My second Games in Sochi were completely different in my approach to the Games. I was a very different athlete in the build-up to Sochi. I had a taste of success there, but I still knew I had more to prove. Returning from Sochi, I celebrated the success but had a hunger for more and was driven by 0.7sec (the time I was short of winning my first Paralympic title). I matured a lot over those next four years leading into PyeongChang. I was ready and needed to focus on the smallest of details that would allow me true medal-winning performances. When it was all said and done, PyeongChang was a week-long dream. Filled with excellent performances and tremendous successes, but as well many lessons were learned.
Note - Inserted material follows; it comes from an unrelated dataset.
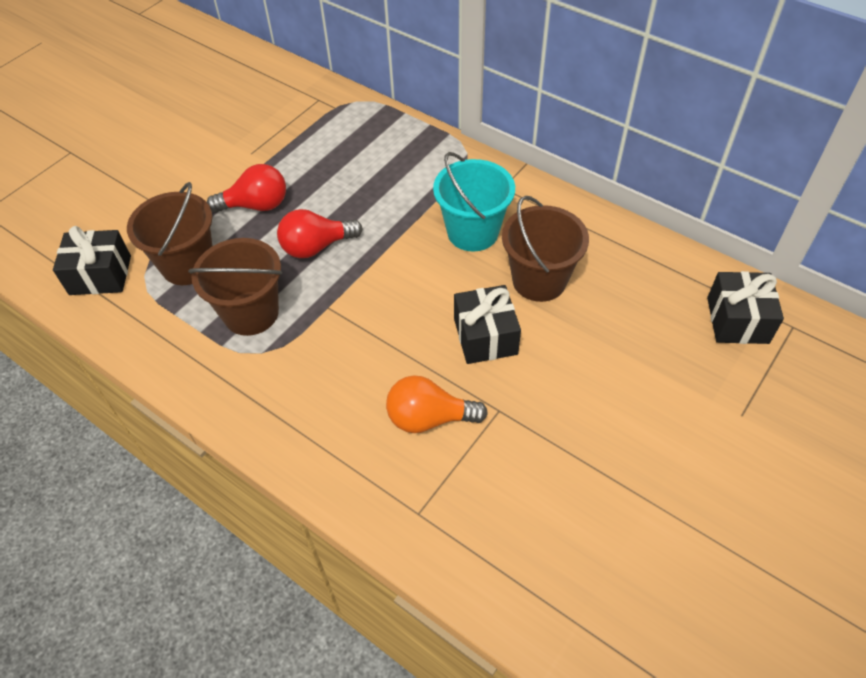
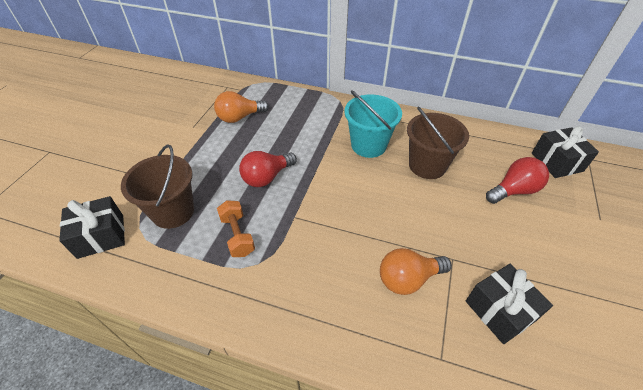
camera: 20 degrees left, 5 degrees down
(251, 313) = (237, 235): brown bucket -> orange dumbbell
(256, 205) = (210, 159): red light bulb -> red light bulb (513, 190)
(316, 152) = (239, 117): none -> orange light bulb
(485, 336) = (414, 210): black gift -> black gift (499, 311)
With great pride, I can announce it is official; I have been nominated to represent Canada at my fourth Paralympic Winter Games. I’ve constantly evolved as a person and as an athlete. Repeating PyeongChang isn’t good enough; I immediately realized that I needed to evolve from those performances rather than chase to repeat them. The journey over the last four years has been a unique experience. I’ve taken strength and confidence that I can still be successful in Beijing thru these trying and differing circumstances. I’m excited to be putting in the final preparations as we head to Beijing. I’m thrilled as we head into a venue that I’ve and no one else has skied beforehand—conditions we don’t understand and a unique Games experience. There will be no time to analyze or plan; there is no opportunity to second guess. I must go in ready, trusting the process and perform!

I’ve said my ‘happy place’ is the month leading into a major Championships. It’s thrilling to know we’re only days away from that. I want to share congrats, and best of luck to all Team Canada members who will soon participate in the pre-Paralympic test event, also called the Olympic Winter Games.